Saturday, December 26, 2009

More Still on the Ideal and the Real

Me:

Larry thanks for your last email as well. Respectful disagreement in these matters is all to the good.

You are sharp immediately to hone in on “necessary”. And your assumption as to my position is right—“it's not necessary to question his presupposition in order to arrive at a usable notion of justice.” I can’t recall if I have formulated the reason why this way, but one reason is that justice as an overarching idea is necessarily implicated in the three theories. Justice necessarily includes notions of equal sharing, maximizing overall good and the primacy of individual rights as against the sharing or maximizing claims of the two formers.

So I stay a little lost in your repeated line of argument, if I’m getting it right. You say that we must give explicit and sufficient content to the overarching idea of justice. Otherwise, we are reduced to an unprincipled, arbitrary and question begging resort to one of the three theories in resolving who gets the flute in any circumstances. For Sen and Halbertal, you say, “capablities” is just another word for a circularly reasoned justification for the answer.

You have a point in that line of argument. But that point is good only if the flute's fate can be answered by some notion sturdier, more serviceable and self justifying than “capabilities”. Your notion must encapsulate justice comprehensively. That of course gets you right back to the fundamental issue: whether such a notion can be formulated and be serviceable as to, for one instance amongst many, who gets the flute. Sen and Halbertal say it cannot, as do I. It will convince no one who takes your view of the matter, as you rightly note, simply to say, “it cannot” or “it is inconceivable to me.”

But what now reemerges is that we have different notions of the meaning of justice. Yours, the very idea Halbertal via Sen argues against, is, to repeat, an encapsulating yet comprehensive theory of justice that will tell us with predictble consistency who gets the flute.

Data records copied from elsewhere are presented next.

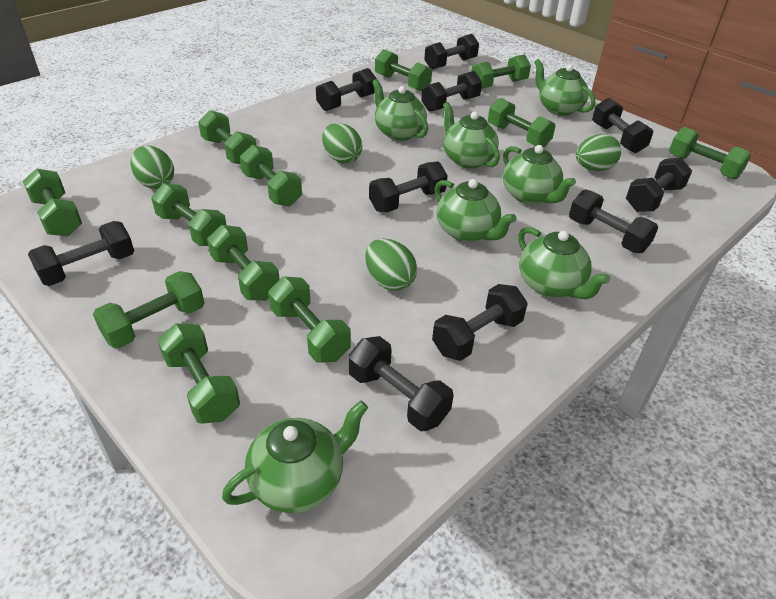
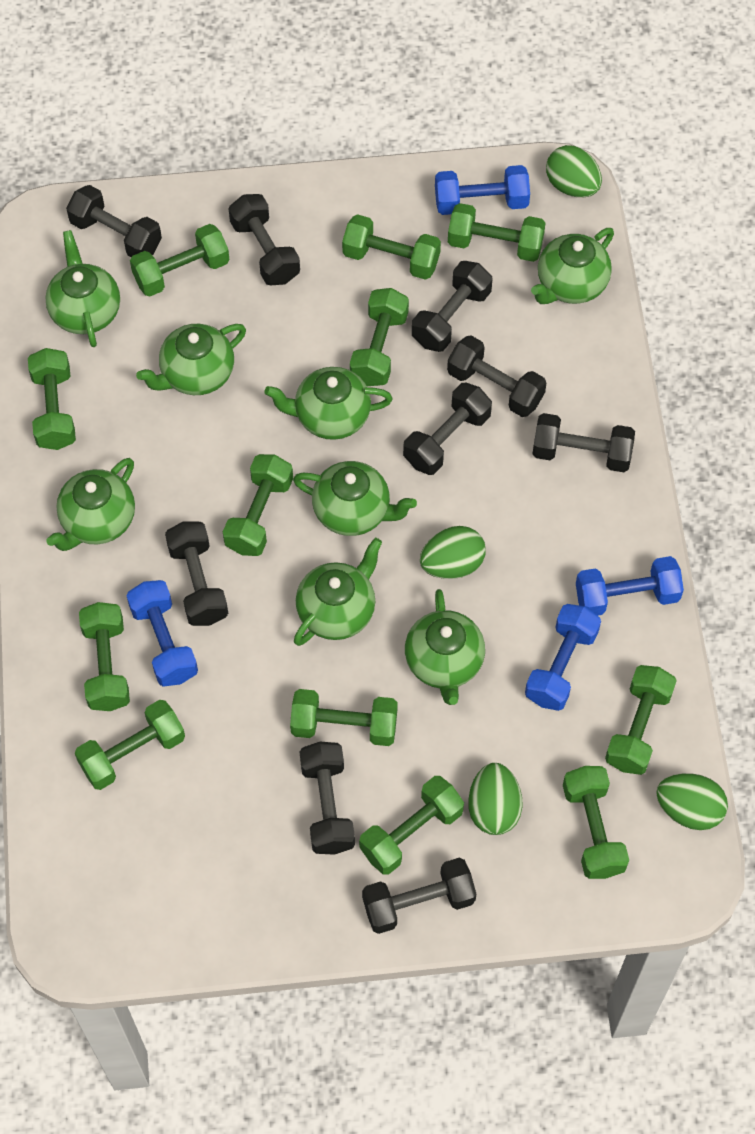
black dumbbell: 10 -> 9
blue dumbbell: 0 -> 4
green teapot: 7 -> 8

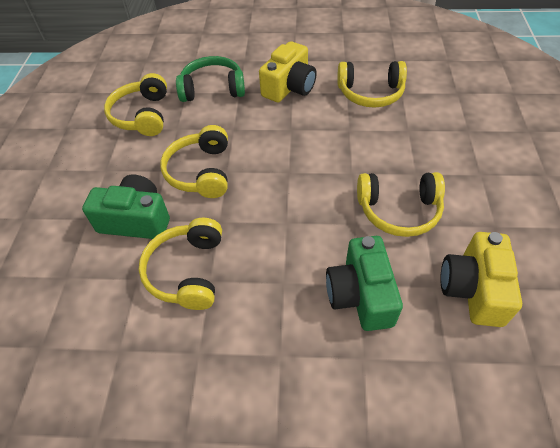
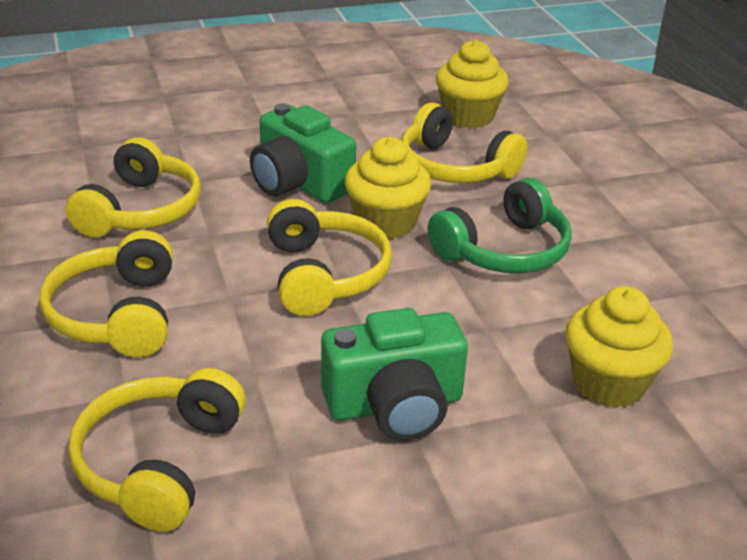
yellow camera: 2 -> 0
yellow cupcake: 0 -> 3

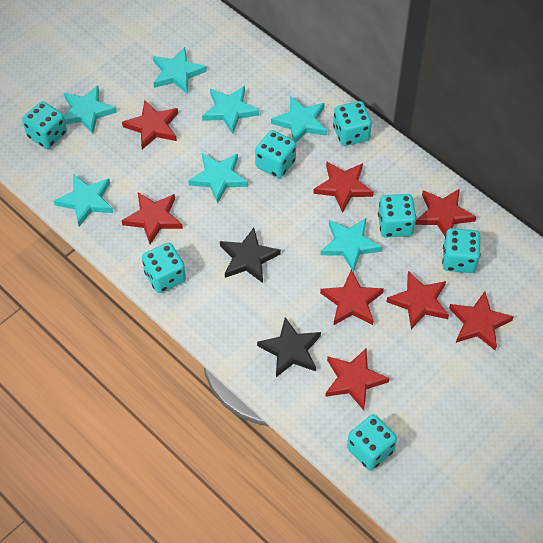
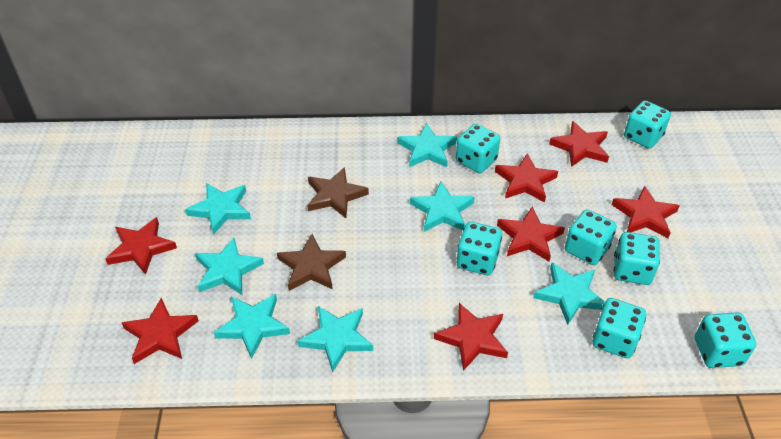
black star: 2 -> 0
brown star: 0 -> 2
red star: 8 -> 7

At this point it is a distraction to take on your counters to what I claimed as trite. The distraction is not because, as you say, “Now, each of your propositions and my contradictions could obviously be argued much further, taking us down that long road…” Rather, let me issue a different challenge to your “Ideal” by my resort to Halbertal’s “Real”.

My “Real”— based challenge to you is this: give me an example of any society that manifested, for better or worse, justice as anything but, analytically, trade offs, tensions, adjustments, the balancing of competing claims and so on. If you can't, and that's my presumption, you will need, I argue, to question both the utility of a long voyage and, prior to that, whether it will take you anywhere. Here I’m going to repeat what I said before because it fits:

“I think your real argument is not to go back to philosophical first principles properly to conceive a theory of justice. I think it’s really concerned with the “philosophical legitimacy” of a greater emphasis on the libertarian claim.”

To reduce this challenge to one concrete case among many: has there ever been a regime without expropriating power? For example, in America and by its Constitution, according to Wikipedia:

“The power of governments to take private real or personal property has always existed in the United States, being an inherent attribute of sovereignty. This power reposes in the legislative branch of the government and may not be exercised unless the legislature has authorized its use by statutes that specify who may use it and for what purposes. The legislature may so delegate the power to private entities like public utilities or railroads, and even to individuals for the purpose of acquiring access to their landlocked land. Its use was limited by the Takings Clause in the Fifth Amendment to the U.S. Constitution in 1791, which reads, "...nor shall private property be taken for public use, without just compensation". The Fifth Amendment did not create the national government's right to use the eminent domain power, it simply limited it to public use.”

Always and everywhere, I suggest to you, as a matter of the “Real”, the state can expropriate the flute.

So, I say, for the way I conceive justice, not only needn't we go behind Halbertal's presupposition, but, further, doing so is impossible for the way you conceive justice. Your conception insistently wants to get to Halbertal's “Ideal”.